A timely post, for once: this paper is going to be presented next Tuesday at NIPS. This has the usual disclaimer that all my scanned notes have, but this time it’s because there’s probably too much detail, instead of too little. These notes are written in enough detail for someone with no background in statistical learning theory and not much background in statistics (like myself), but I don’t know if anyone with no background in SLT will want to read this paper.
This is a scanned set of notes for a paper from the learning theory reading group, which I’m posting here with some keywords so I can easily search for them. I doubt they’ll be useful for anyone else, but who knows?
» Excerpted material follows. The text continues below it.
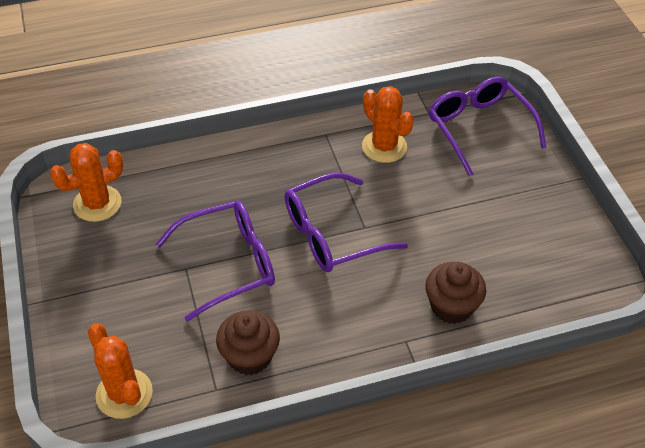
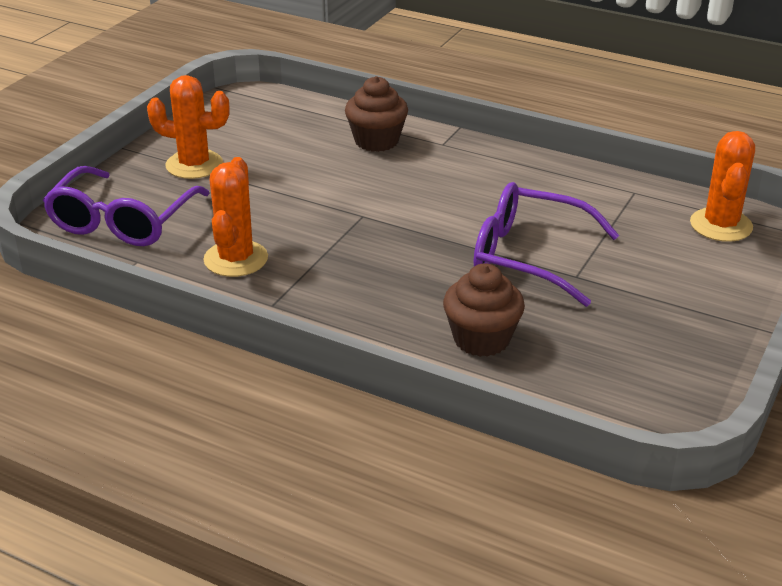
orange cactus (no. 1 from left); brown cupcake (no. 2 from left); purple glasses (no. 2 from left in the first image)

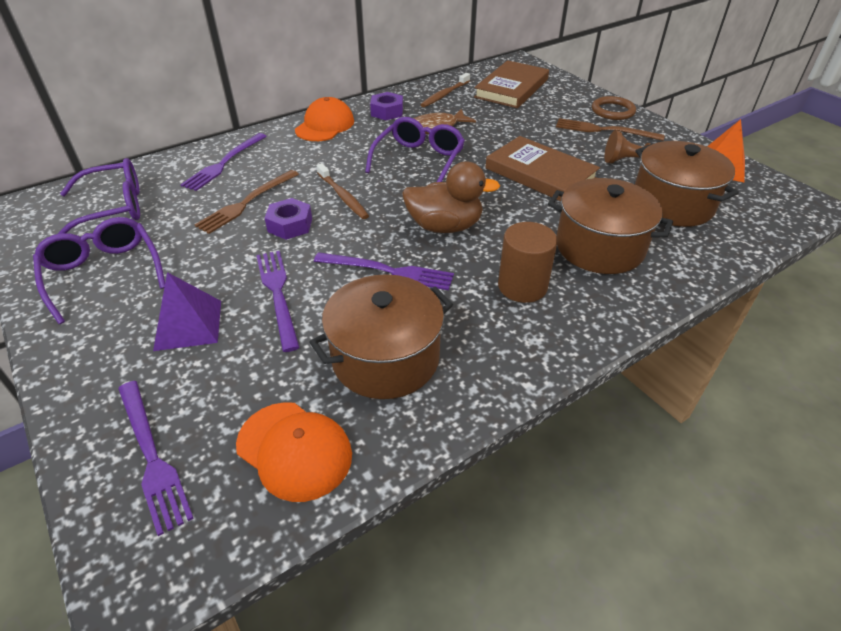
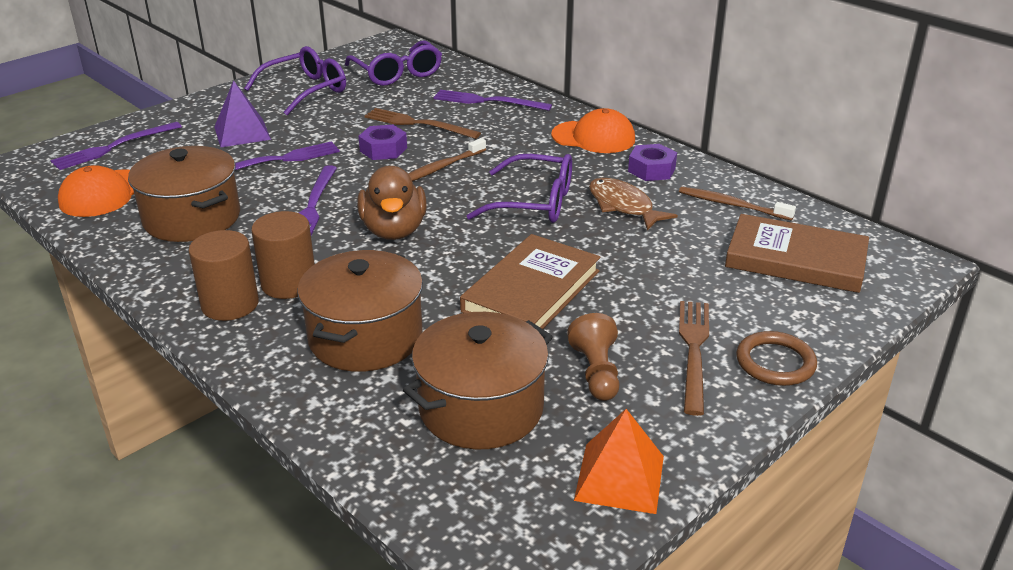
brown cylinder (no. 1 from left)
My naive and uninformed view is that this is cool because it lets find convergence rates if you know something about the structure of the data without having to mess around with operator theory. These notes cover the basic results (plus a lot of the pre-requisites for understanding the basic results) and lasso estimates for sparse models; the other examples aren’t covered in full detail, but they do go into some detail on low rank matrices.
The estimation of high-dimensional parametric models requires imposing some structure on the models, for instance that they be sparse, or that matrix structured parameters have low rank. A general approach for such structured parametric model estimation is to use regularized M-estimation procedures, which regularize a loss function that measures goodness of fit of the parameters to the data with some regularization function that encourages the assumed structure. In this paper, we aim to provide a unified analysis of such regularized M-estimation procedures. In particular, we report the convergence rates of such estimators in any metric norm. Using just our main theorem, we are able to rederive some of the many existing results, but also obtain a wide range of novel convergence rates results. Our analysis also identifies key properties of loss and regularization functions such as restricted strong convexity, and decomposability, that ensure the corresponding regularized M-estimators have good convergence rates.